### WHAT THE TASK REQUIRES
Print this span of the material below exactly: the line with "line: (1077, 648)", the line with "line: (1082, 649)", and every line between them, but nothing else.

***** DATASET CONTENT *****

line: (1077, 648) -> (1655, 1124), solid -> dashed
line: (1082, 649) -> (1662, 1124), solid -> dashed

*****
***** DATASET CONTENT *****

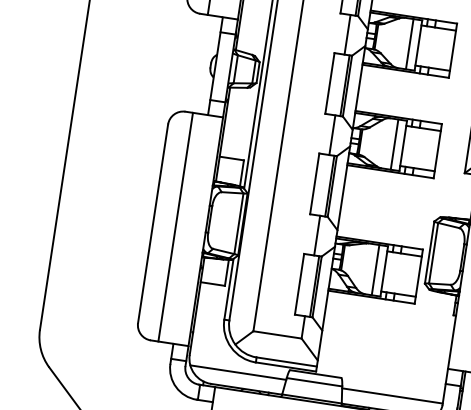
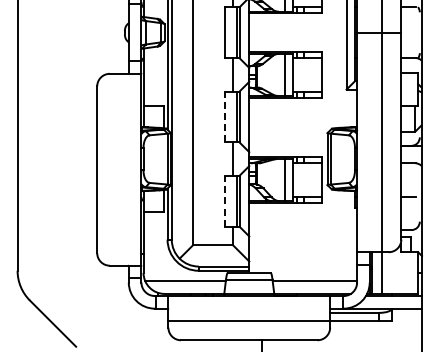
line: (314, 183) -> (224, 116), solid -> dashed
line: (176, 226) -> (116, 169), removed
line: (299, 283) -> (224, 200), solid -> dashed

*****

### RESPONSE AREA
line: (1077, 648) -> (1655, 1124), solid -> dashed
line: (1082, 649) -> (1662, 1124), solid -> dashed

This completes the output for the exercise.